I am pleased to have some minutes to comment on the budget which was announced yesterday. The budget needed to try to achieve two aims. First, it had to make a serious impact on reducing our deficit problem. Fine Gael agrees that the figured required for that needed to be approximately €6 billion in the first year. However, the budget had to try to achieve that in as fair a way as possible. There is no fairness in making cutbacks and tax increases amounting to approximately €6 billion. There is no fairness in what is happening because essentially we are creating a debt for our children and grandchildren to pay because of our inadequacies as a State and the mistakes we made. If we are to secure funding for next year to put Ireland on a path to recovery, there is a need for a very serious adjustment in the way the State functions in order to close the gap between what we earn and what we spend.

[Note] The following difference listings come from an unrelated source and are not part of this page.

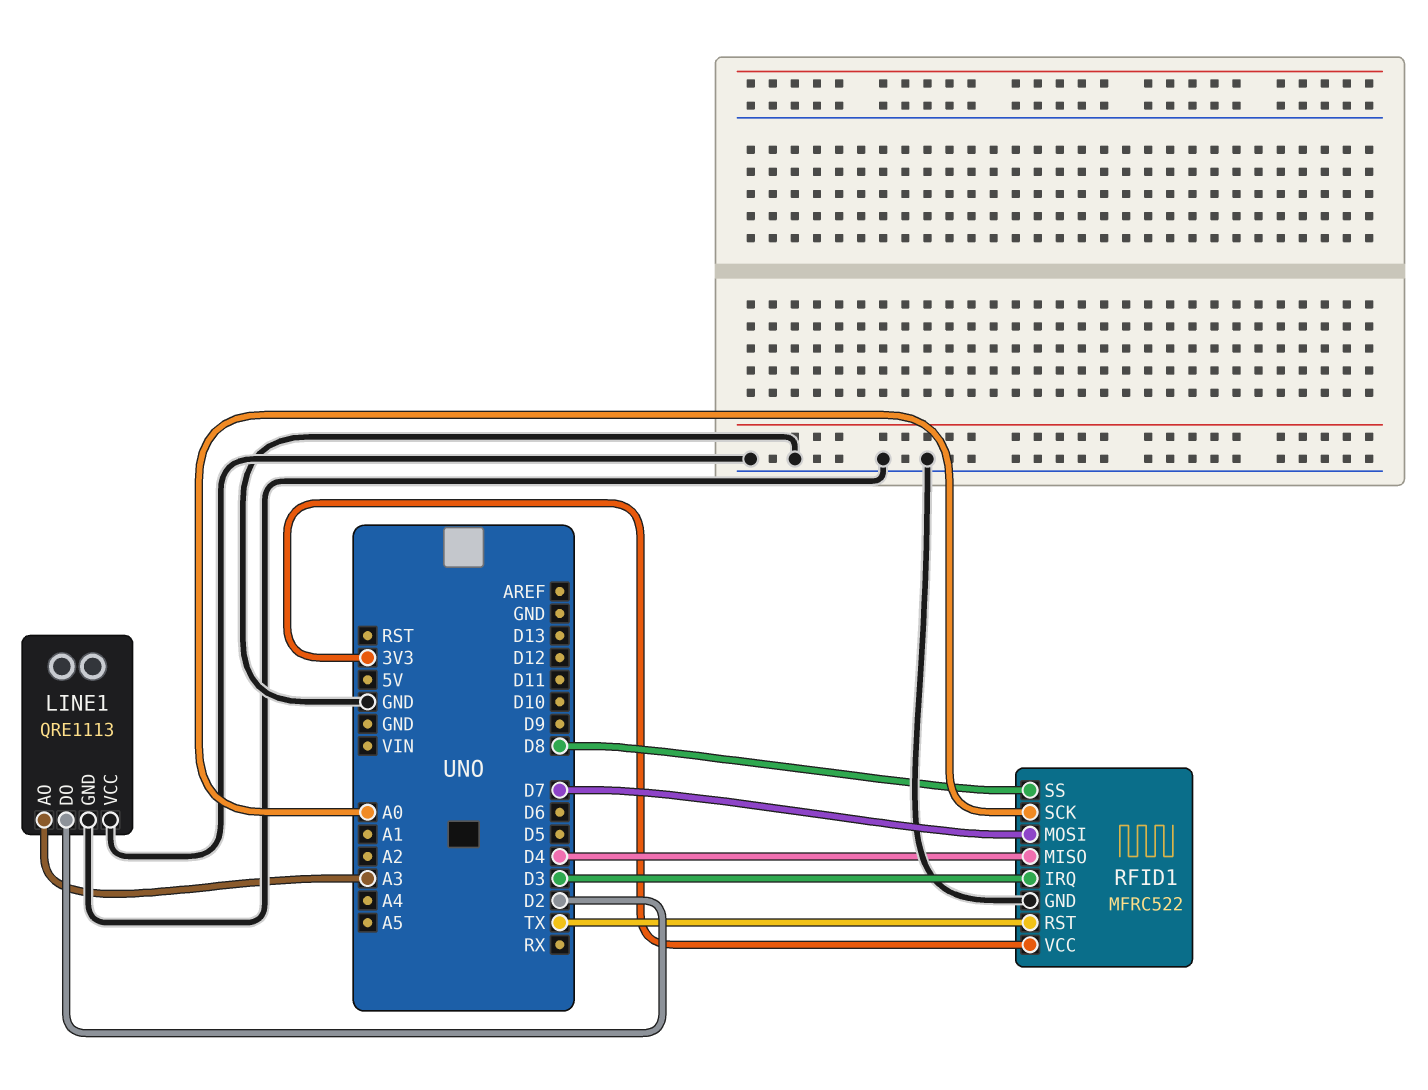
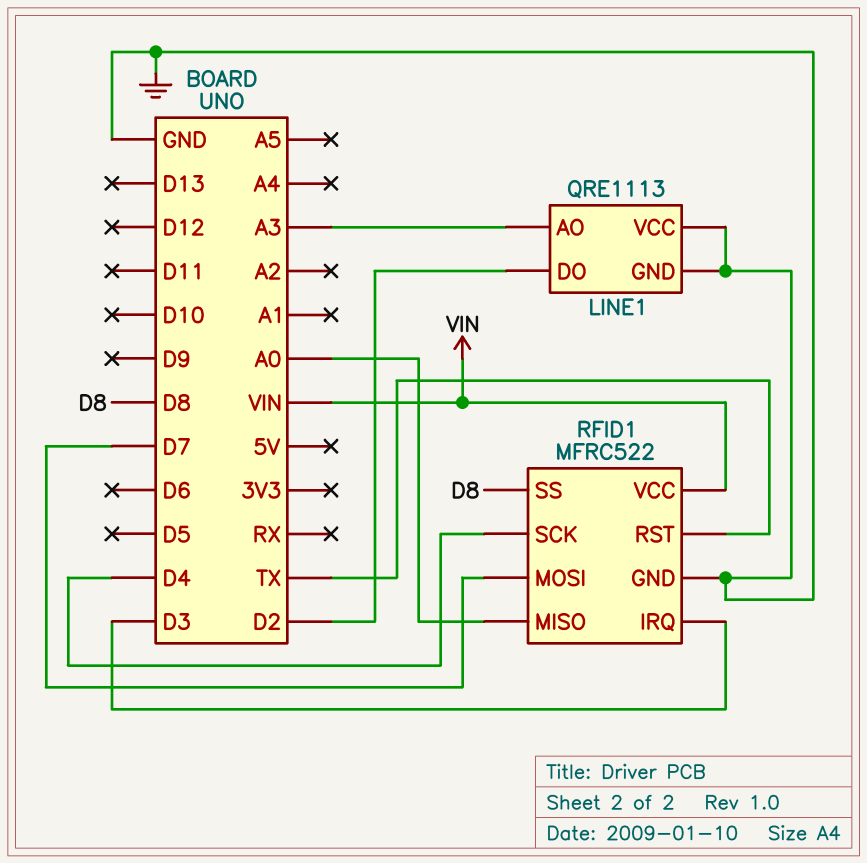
RFID1 pin MISO: D4 -> A0
RFID1 pin SCK: A0 -> D4
RFID1 pin VCC: 3V3 -> VIN

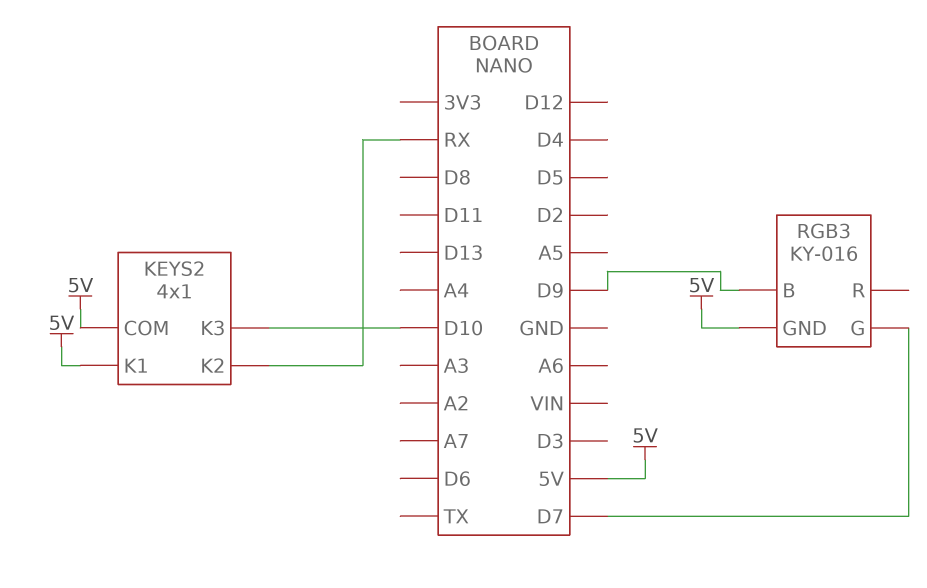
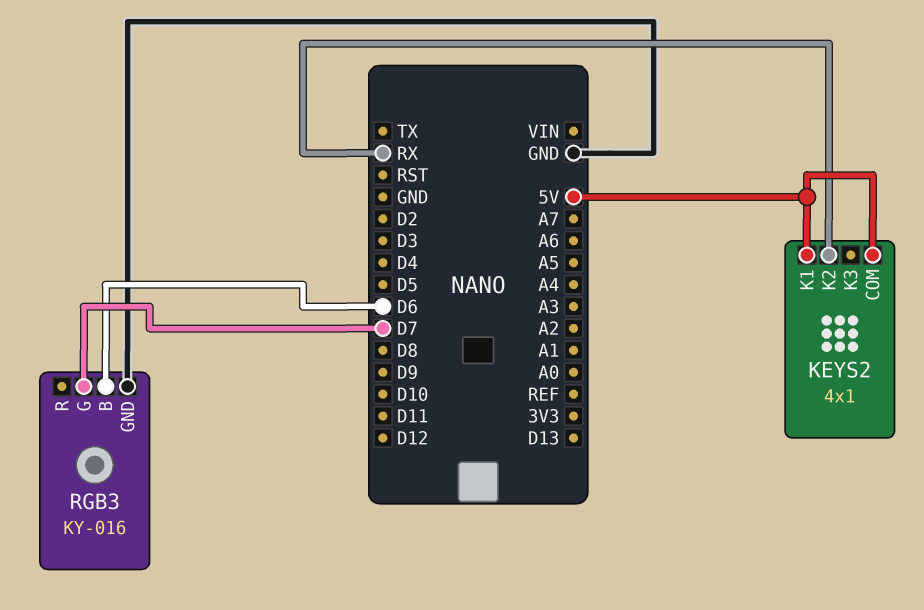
KEYS2 pin K3: D10 -> none
RGB3 pin B: D9 -> D6
RGB3 pin GND: 5V -> GND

Second, and perhaps more important at this stage after two very tough budgets, there needed to be a sense of hope and direction. If we are asking people to endure sacrifice and pain, reductions in income and increases in taxes, there must be another strategy in parallel to the deficit reduction strategy, which is about creating jobs and growth. As I listened to the Minister, Deputy Batt O'Keeffe, I was not inspired by what he had to say, namely, that we would continue to give money to our existing agencies in the hope that they will perform better than they did in the past. That is no longer good enough. We need to change the way we do things, for example, the way in which the public sector operates. We need to assess, examine and benchmark the way in which our agencies work. If they are not working we must change or abolish them. It is not only about spending money.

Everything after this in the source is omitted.